By Bill Arceneaux
If there is one thing I really enjoy in a kids movie, it’s unintelligible dialogue from the main characters. In The Boxtrolls, creatures of folklore who live underground a city/state/country(?) obsessed with cheese, speak to one another mostly in grunts and screeches. They KNOW exactly what they’re saying. Each one of them is named after the label on the box they wear, so they KNOW English, but choose their own monstrous language. Why choose to speak and live this way? Did they have a choice?
Because we can’t understand their words, the boxtrolls themselves are animated with very proficient body language, making their communication skills universal. Watching them loot the town at night of junkards is amusing, as the antics remind one of classic silent slapstick. If the movie didn’t have a single human in it, I’d prefer it be silent, actually. Not that the peculiar noises bothered me…

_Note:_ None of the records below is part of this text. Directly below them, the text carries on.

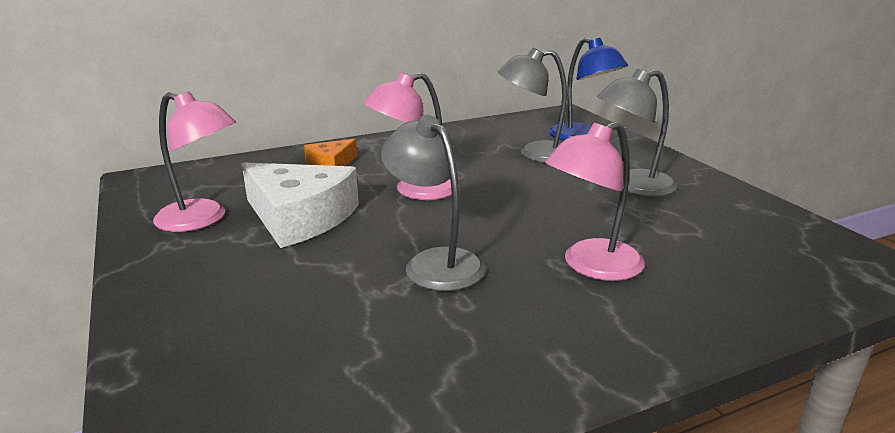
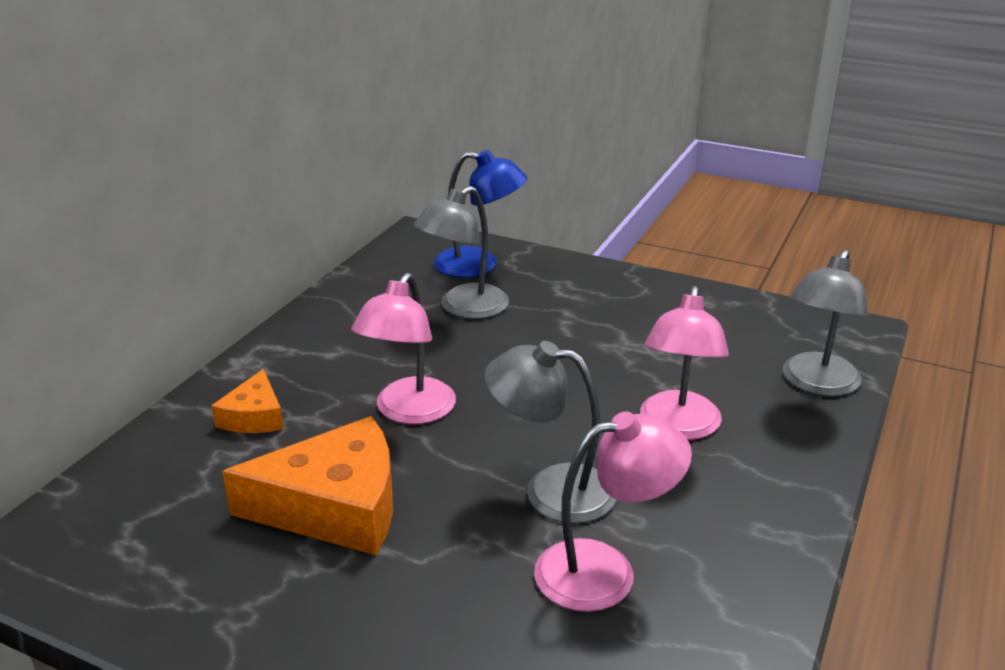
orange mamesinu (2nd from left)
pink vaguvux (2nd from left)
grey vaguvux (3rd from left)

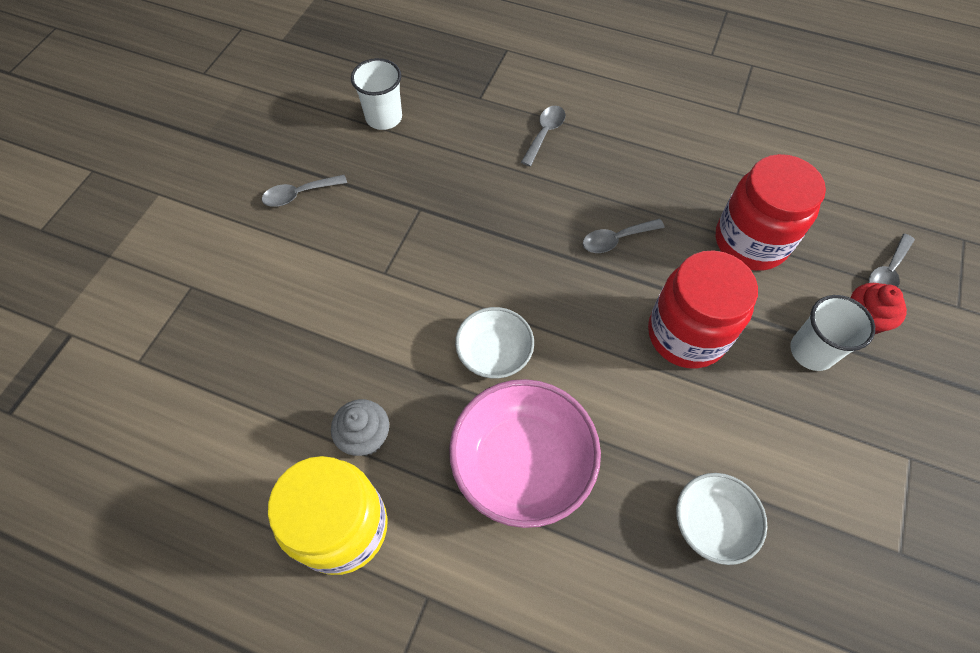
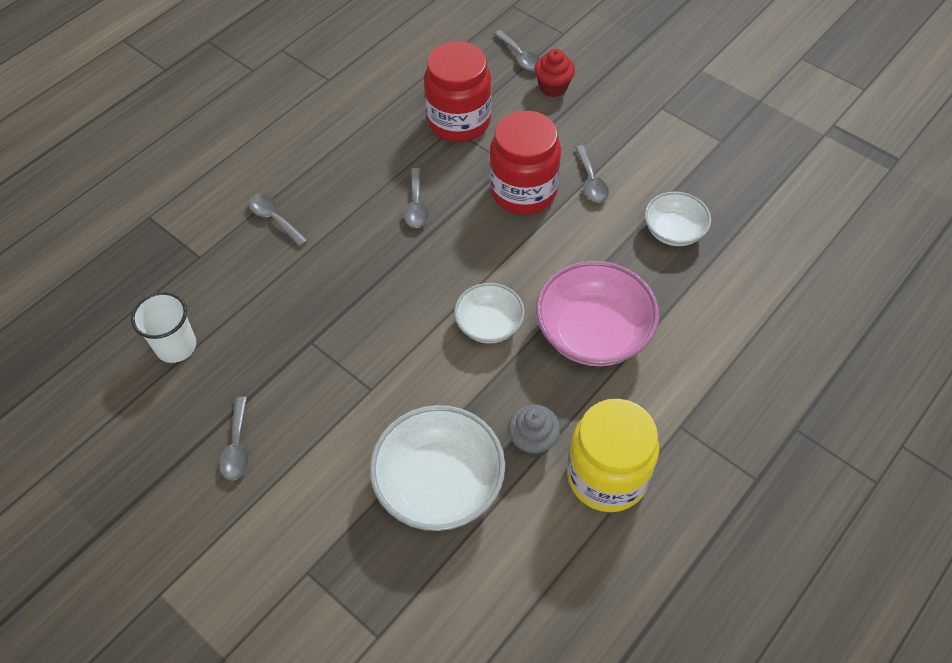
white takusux (1st from left)
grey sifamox (5th from left)
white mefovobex (2nd from left in the first image)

Very much in the vein of Roald Dahl (and even a touch of Angus Oblong at times), the movie is a charmingly crafted wonder. Where The Lego Movie merely appeared to be stop motion (heavy CGI was used), The Boxtrolls is this to a T. No matter the project, stop motion always amazes me, not just for the time spent in capturing the footage, but the time spent in creating the miniature world. And in Laika’s latest flick, the time and effort was used well. After watching sequences from city streets and in the sewers, with light hitting the environments and surfaces – showing textures and colors – I started to forget that I was watching animation. Visually, it was more engrossing and depthful than any live action 3D could ever hope to be.

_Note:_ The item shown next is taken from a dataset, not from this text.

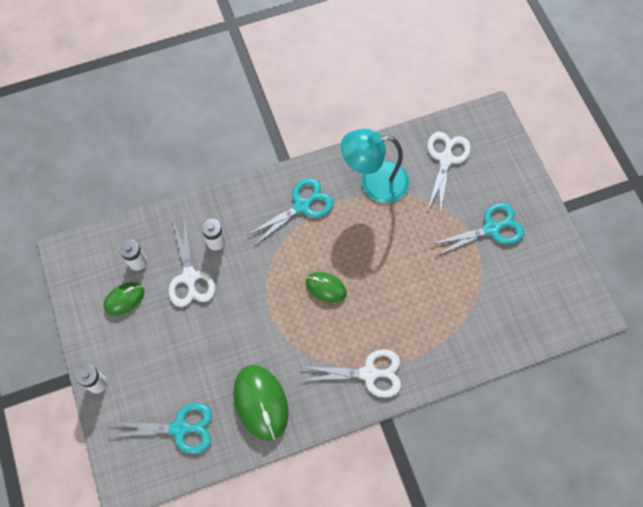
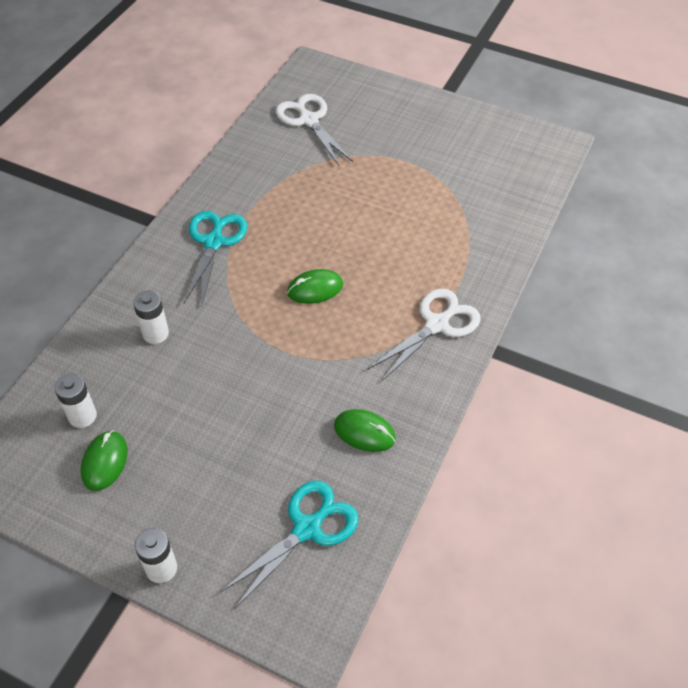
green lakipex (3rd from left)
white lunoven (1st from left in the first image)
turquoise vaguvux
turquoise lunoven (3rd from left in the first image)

Unlike The Lego Movie, however, The Boxtrolls is not a film that takes many risks. Some may exist, sure, with parallels that could be made to the plight of these creatures and what happened in Nazi Germany, but to make such a comparison would be stretching things a bit. This is a movie with multiple morals and messages, but is subtle enough to suit and tailor itself to any audience member, who’ll get out of it whatever they want. It’s universal in that anyone can grasp it, but not so much that any one meaning is more important than another. Pay attention not to the clicks and spits of its speech, but to the grace of its movement.
Clicks and spits might be a bit harsh, as honestly, it’s a very well-told story of family, identity and obsession. In fact, you could probably show this movie to a screenwriting class for some kind of examination. The structure of the story is solid, but the space inside doesn’t always match the style of the architecture. Of course, this depends on the tenants mostly, and I fear I’ve gone too far from the metaphor to determine who they are. It could very well be the audience, as we are very much absorbed into this world. If this is the case, then opinion will vary person to person. For this person, The Boxtrolls is one of the most technically sound films of 2014.